Pausa di una dozzina di secondi, un affannoso respiro cadenzato di rantolo.
«Non aveva degli occhi veri... glieli avevano stati divorati. I vermi! Oh, quel lezzo tremendo, le sbucavano pure dal naso... da ogni fesso.. e le mosche deponevano uova.»
«Più uomo o più donna, dunque?»
«Non lo so...»
«Non lo sai o non ti ricordi, Victor? [...] Forse è perché eri ubriaco!»

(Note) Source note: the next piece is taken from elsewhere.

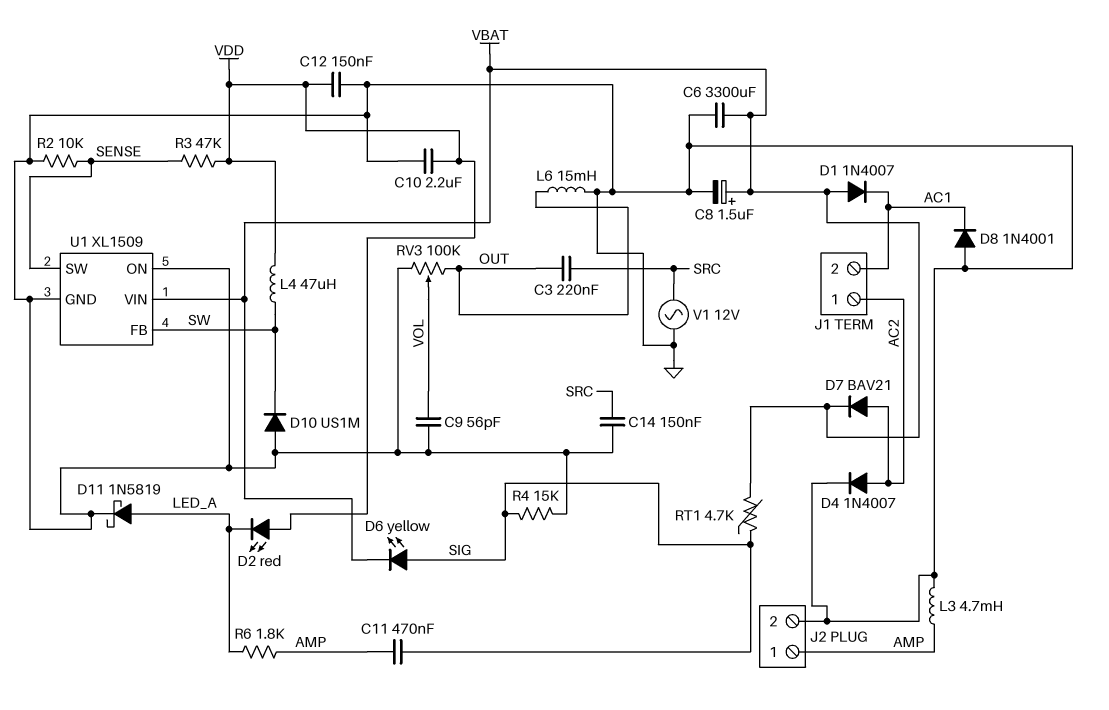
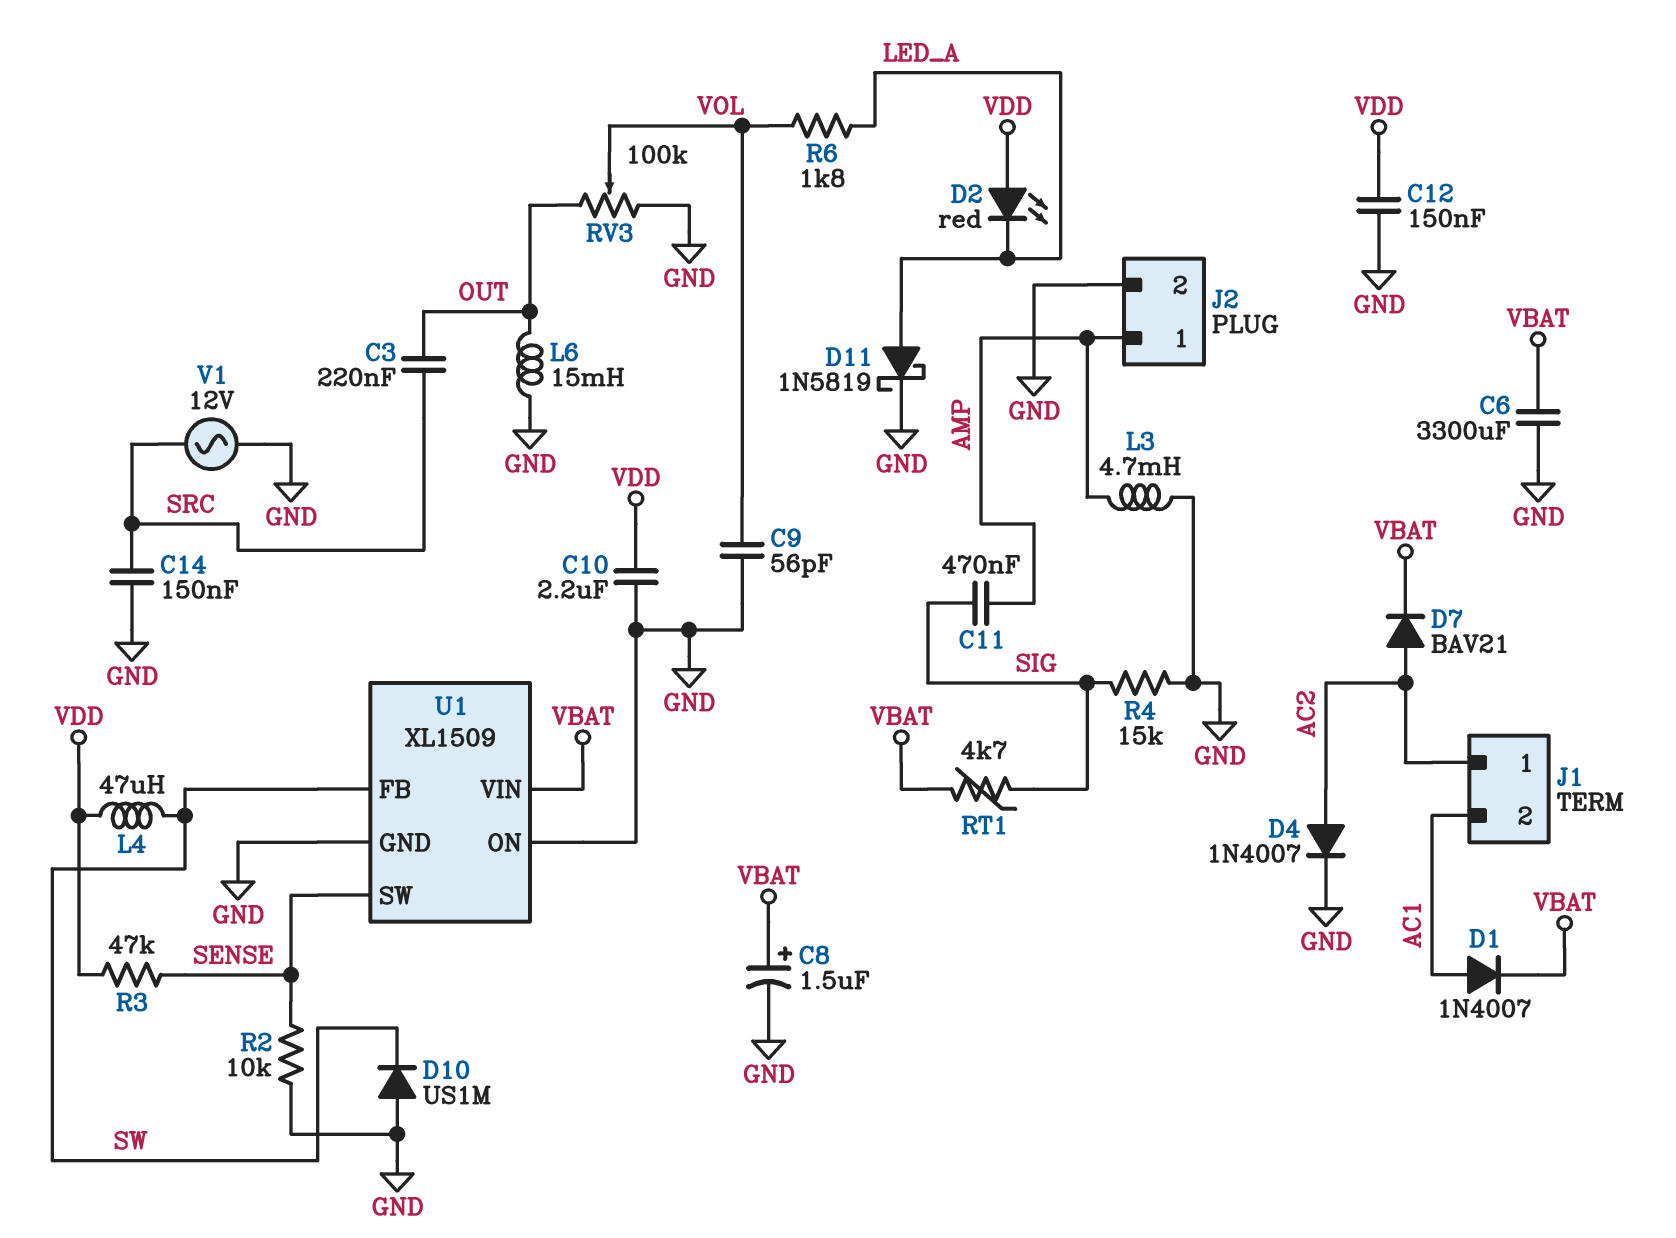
D1: diode 1N4007 (A VBAT, K AC1) -> diode 1N4007 (A AC1, K VBAT)
D6: LED yellow (A SIG, K VBAT) -> none
D8: diode 1N4001 (A GND, K AC1) -> none
R6: 1.8k (AMP, LED_A) -> 1.8k (LED_A, VOL)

Pausa di rantolio... parlava solo in fase d'espirazione.
«Ero fatto.»
«Capisco.» Disse il dottore, stropicciandosi l'occhio gonfio e attingendo pazienza dagli anni di lavoro e la psicoterapia.
Il gorgoglio dell'ossigeno era l'unico suono, con il rantolo, che rompeva un silenzio opprimente in quel reparto; era come un amico, stazionava, un parente, che era venuto a trovare anch'egli la giovane vittima. Ed che ogni tanto si alzava, misurava con piccoli passi il diametro dell'ambulatorio, ogni tanto se ne usciva in corridoio, o si sedeva su quella sedia di fronte al signor Sedjewick. Sembra quasi che avesse preso il posto della fidanzata di lui.

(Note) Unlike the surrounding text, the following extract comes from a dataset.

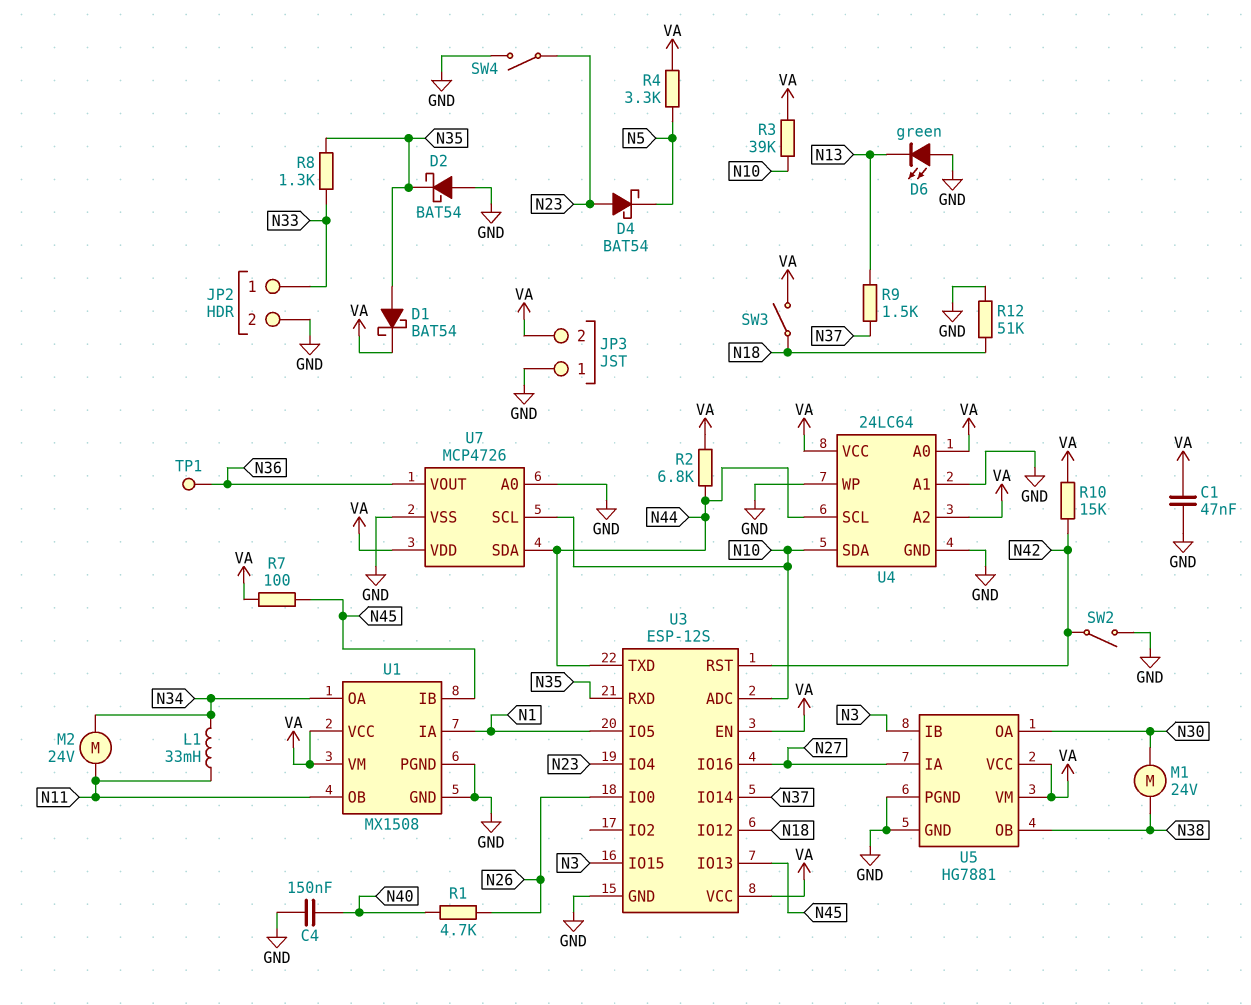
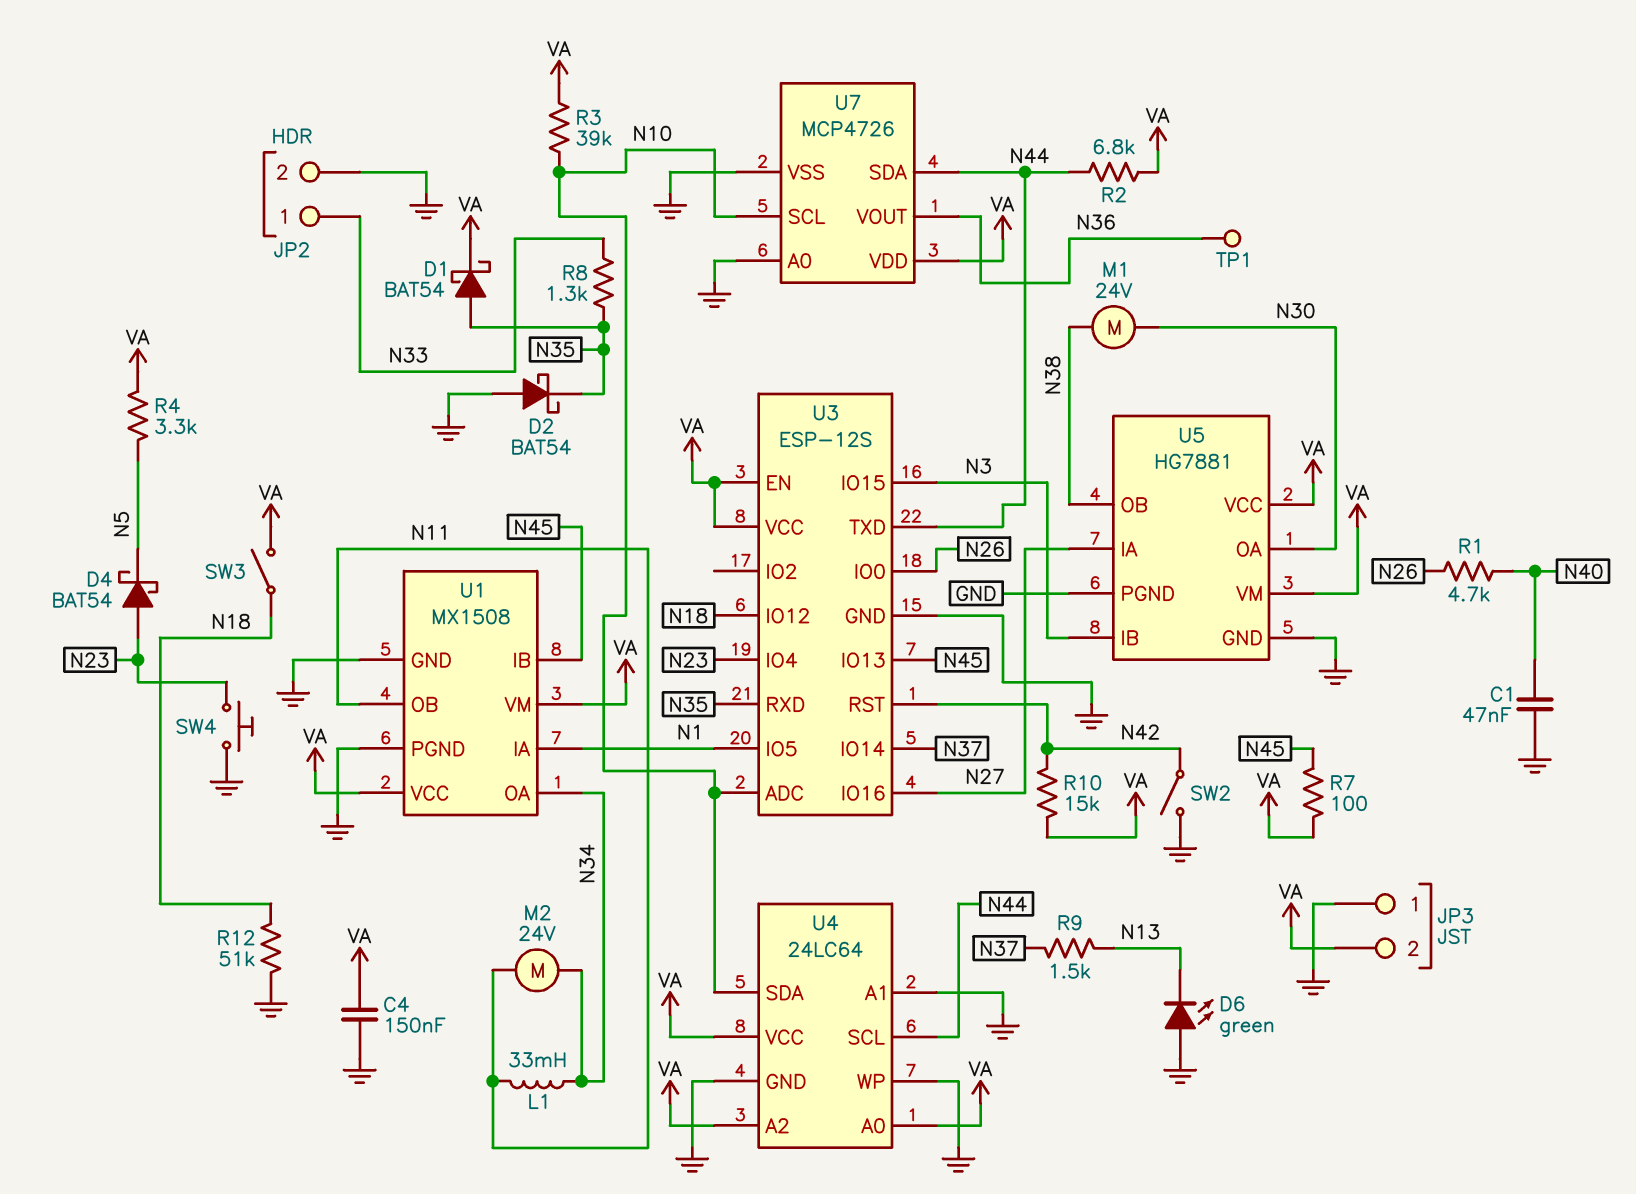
C1: 47nF (GND, VA) -> 47nF (GND, N40)
C4: 150nF (GND, N40) -> 150nF (GND, VA)
SW4: switch (GND, N23) -> button (GND, N23)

Quelle bolle gorgogliavano, come lo scroscio di pensieri del signor Sedjewick, che oramai aveva talmente impressa quell'orribile scena raccontata da chi l'aveva vissuta, da stare quasi a sognarla, vivida, come fosse accaduto a lui. Era un medico, e dagli anni della sua esperienza aveva imparato non solo ad empatizzare con le loro storie per risalire meglio e più in fretta a d una terapia solutiva, ma il distacco emotivo era essenziale ed oggi era essenzialmente morto, destando in lui ansia e preoccupazione. Cosa diavolo è successo a questo ragazzo? Il dottore era fondamentale ateo.
«Avevi una quattro per quattro, Victor?»
«Sì»
«Allora è probabile che lui sia sgusciato dentro quando tu badavi alla ragazza. Non ti sembra palese, Victor?»
Victor controllò.
«Non c'è nessuno... sento solo il suo odore: lei sa di pioggia, di terra campestre.. di fumo..»

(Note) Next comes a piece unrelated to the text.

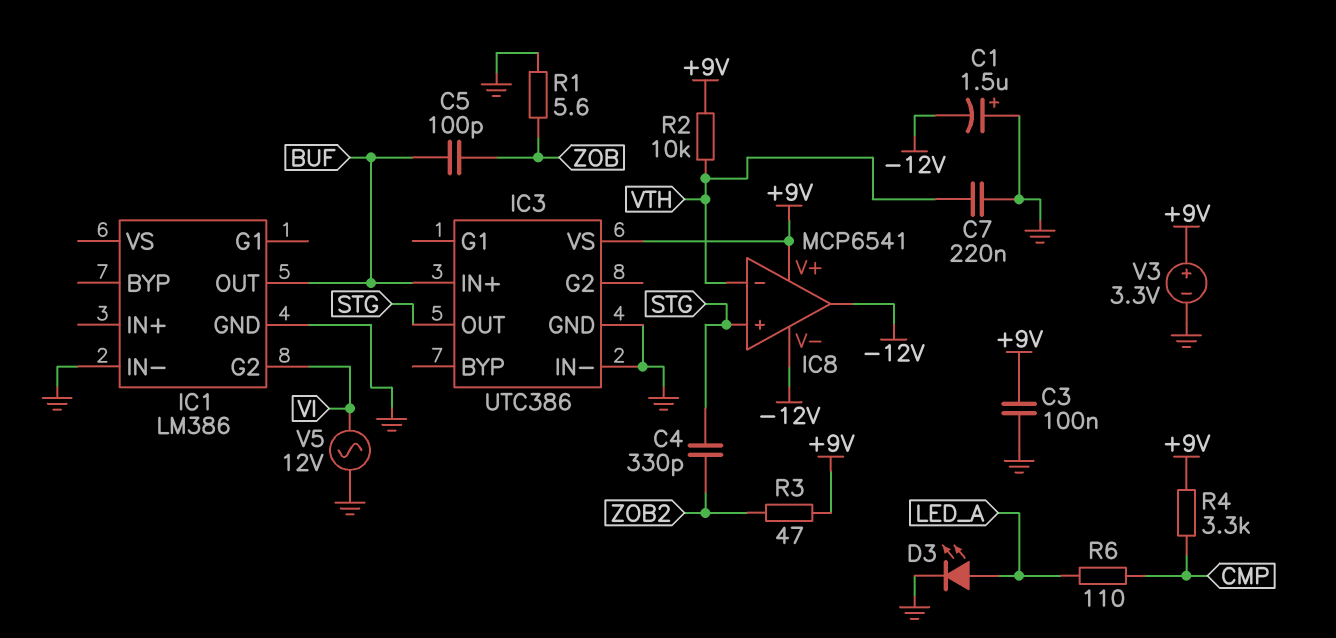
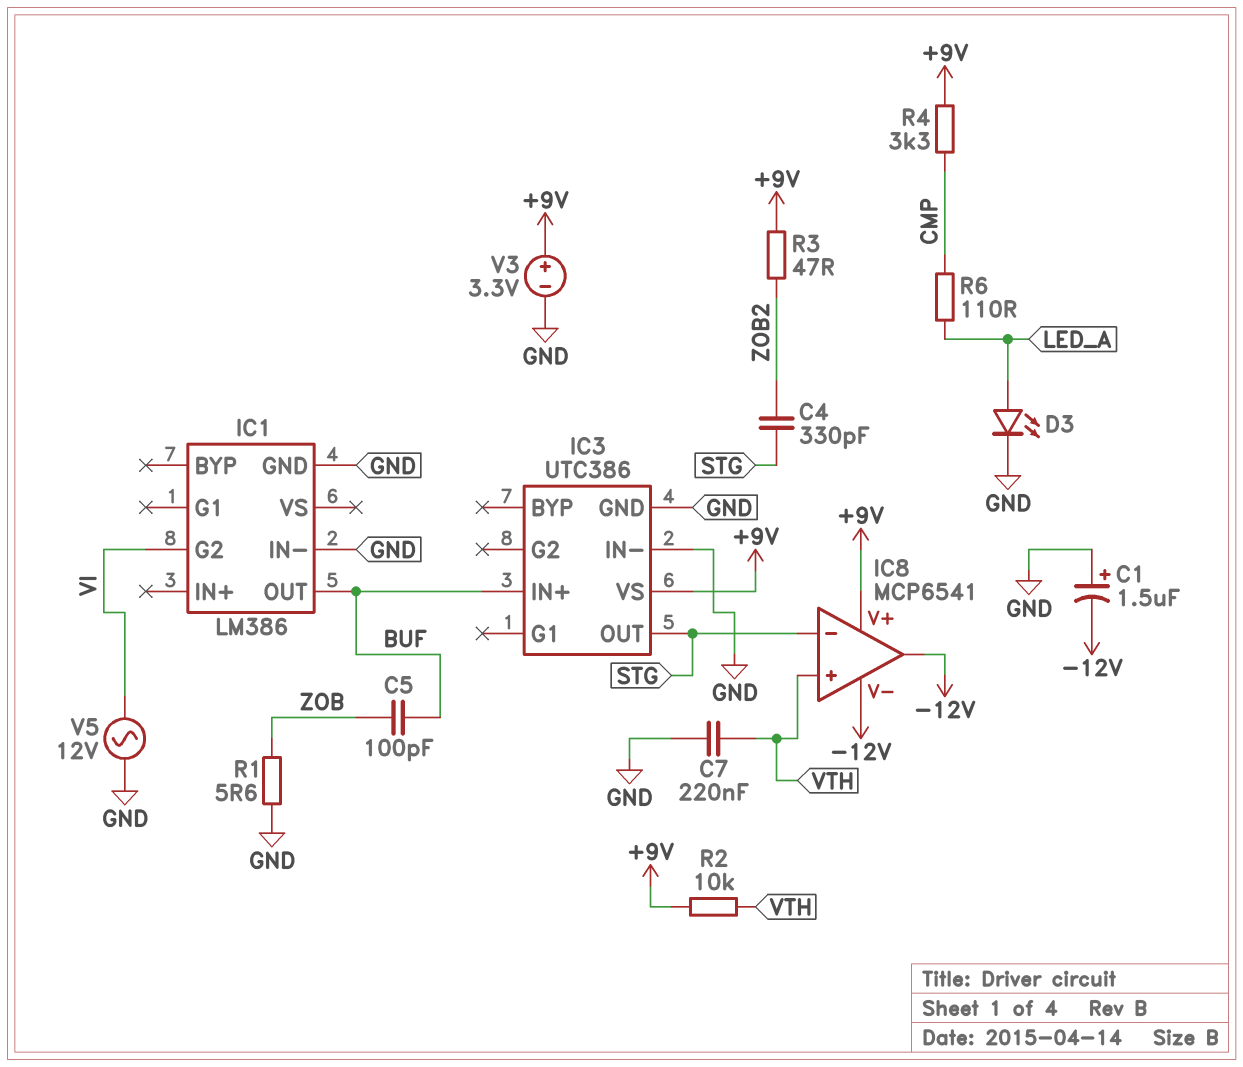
C3: 100nF (+9V, GND) -> none
IC8 pin in+: STG -> VTH
IC8 pin in-: VTH -> STG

«Anche lei aveva lo stesso taglio di capelli neri?»
«Sì.» disse, cominciando a roteare le pupille da sotto le palpebre; dunque arricciò il naso come se avvertisse un fetore.
Il dott. Sedjewick ne aveva sentite tante nel suo mestiere di ipnoterapeuta e questo in un certo senso lo intimoriva, perché i pezzi del puzzle che riemergevano dalla mente del suo paziente non presentavano incastri compatibili, ma di una cosa era professionalmente certo.. che erano veri, o almeno vere erano le febbri e le scie che il suo cervello incamerò in quella notte buia, soggettiva e deforme.

«Tranquillo, Victor, non c'è proprio alcun motivo di preoccuparsi: tu ora stai sognando e tra un po' ti sveglierai, d'accordo?»

Victor non rispose ma parve tendersi: le ginocchia si flessero leggermente a scatto, come interessate da un arco riflesso, e sferzava con più frenesia  i latrati dal buco del collo.
«Victor, dimmi che ti ha detto. Dimmi quelle tre parole che ti ha sussurrato!»
Victor si rabbuiò, si rammaricò come di non si sa cosa, di cui si attribuiva però tutta la colpa. Passò poi a increspare le labbra in una smorfia di dolore mista ad amarezza.
«Devo allacciare la cintura...»
«Cosa devi fare, Victor? Perché non l'avevi già allacciata?»
«Devo andarci piano. ...Più piano. Devo allacciare le cinture..»
«Perché mi parli della cintura, Victor? Ti ho chiesto di parlare della ragazza! Lascia perdere la cintura per il momento!.. devi rispondere senza obiettare a quel che dico io, è chiaro?»
Il gorgoglio era ormai ovattato, il silenzio rendeva nitido ogni stridio provocato dal rantolo, il neon che intermitteva a cinquanta Herz, la sedia che ospitava il vuoto.
«Umh!..»
«Continua a respirare, Victor..!»
«Perché mi fai questo...» gemette Victor.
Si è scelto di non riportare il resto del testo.